The present study was performed to evaluate the effects of soil moisture, potential evapotranspiration and leaf area index on the canopy transpiration of a boreal larch (Larix gmelinii) forest in China. Results showed that the average canopy transpiration was 0.60 mm/day during the study period and exhibited significant monthly change. The dominant driving force of canopy transpiration is potential evapotranspiration, while the effect of soil moisture on canopy transpiration was weakest compared with other environmental factors.
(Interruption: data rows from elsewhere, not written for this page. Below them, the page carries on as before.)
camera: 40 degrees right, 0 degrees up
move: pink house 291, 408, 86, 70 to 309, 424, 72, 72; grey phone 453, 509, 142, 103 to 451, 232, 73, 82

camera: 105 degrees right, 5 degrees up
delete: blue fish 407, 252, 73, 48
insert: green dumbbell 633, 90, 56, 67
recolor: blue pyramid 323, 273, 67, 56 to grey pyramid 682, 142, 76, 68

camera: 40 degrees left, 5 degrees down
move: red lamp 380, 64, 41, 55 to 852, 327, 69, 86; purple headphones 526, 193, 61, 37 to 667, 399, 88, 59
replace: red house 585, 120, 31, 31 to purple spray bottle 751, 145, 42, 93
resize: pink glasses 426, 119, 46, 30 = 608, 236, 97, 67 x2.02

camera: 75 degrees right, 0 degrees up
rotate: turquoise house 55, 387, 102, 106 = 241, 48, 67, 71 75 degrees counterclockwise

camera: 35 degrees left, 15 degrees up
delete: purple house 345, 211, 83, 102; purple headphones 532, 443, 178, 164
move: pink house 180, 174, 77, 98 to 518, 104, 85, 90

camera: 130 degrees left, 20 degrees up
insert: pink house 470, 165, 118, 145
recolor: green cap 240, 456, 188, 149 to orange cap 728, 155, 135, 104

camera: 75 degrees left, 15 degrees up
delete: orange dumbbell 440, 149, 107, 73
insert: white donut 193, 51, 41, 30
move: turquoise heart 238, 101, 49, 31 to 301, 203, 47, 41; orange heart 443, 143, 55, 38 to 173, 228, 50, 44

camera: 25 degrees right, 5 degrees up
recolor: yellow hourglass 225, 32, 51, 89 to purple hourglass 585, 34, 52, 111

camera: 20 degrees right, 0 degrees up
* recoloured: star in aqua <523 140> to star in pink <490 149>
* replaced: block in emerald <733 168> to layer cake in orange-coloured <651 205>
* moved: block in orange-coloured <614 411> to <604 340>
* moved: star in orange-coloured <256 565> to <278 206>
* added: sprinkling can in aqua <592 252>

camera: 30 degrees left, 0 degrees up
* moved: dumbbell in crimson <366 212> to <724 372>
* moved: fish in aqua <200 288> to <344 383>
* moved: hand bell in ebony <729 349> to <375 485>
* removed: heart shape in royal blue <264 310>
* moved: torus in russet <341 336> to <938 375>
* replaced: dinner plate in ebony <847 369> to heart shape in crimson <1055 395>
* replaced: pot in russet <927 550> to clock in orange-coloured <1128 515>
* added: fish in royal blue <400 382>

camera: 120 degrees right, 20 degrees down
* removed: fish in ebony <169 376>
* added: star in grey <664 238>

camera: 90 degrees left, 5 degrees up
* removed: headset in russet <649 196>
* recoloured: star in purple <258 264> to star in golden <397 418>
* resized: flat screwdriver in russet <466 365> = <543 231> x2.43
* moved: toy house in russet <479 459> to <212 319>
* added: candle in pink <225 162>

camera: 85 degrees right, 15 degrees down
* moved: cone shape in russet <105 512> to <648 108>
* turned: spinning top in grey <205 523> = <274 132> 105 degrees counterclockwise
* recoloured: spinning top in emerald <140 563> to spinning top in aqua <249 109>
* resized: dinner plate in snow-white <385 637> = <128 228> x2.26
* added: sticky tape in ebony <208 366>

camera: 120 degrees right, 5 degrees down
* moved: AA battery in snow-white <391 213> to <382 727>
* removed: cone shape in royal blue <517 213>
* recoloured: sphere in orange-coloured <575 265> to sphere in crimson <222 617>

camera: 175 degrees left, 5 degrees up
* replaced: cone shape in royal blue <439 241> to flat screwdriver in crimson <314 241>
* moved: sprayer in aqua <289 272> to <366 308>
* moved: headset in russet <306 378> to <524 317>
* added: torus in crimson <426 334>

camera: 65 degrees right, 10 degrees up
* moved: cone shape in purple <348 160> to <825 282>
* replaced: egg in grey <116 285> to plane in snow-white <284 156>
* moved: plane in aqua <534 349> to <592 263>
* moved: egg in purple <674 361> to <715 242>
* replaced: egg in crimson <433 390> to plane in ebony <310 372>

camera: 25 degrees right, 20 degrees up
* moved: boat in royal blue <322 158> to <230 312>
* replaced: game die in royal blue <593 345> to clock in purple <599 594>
Meanwhile, canopy transpiration was not limited by soil moisture when soil moisture exceeded 0.2 cm³ cm⁻³. Furthermore, under the condition of sufficient soil moisture, the response of canopy transpiration to the changes in leaf area index can be limited by potential evapotranspiration when potential evapotranspiration exceeded 9 mm/day. Thus, we conclude that the ecological benefits such as carbon sequestration and water resource consumption of Larix gmelinii forest could be largely decided by future climate warming.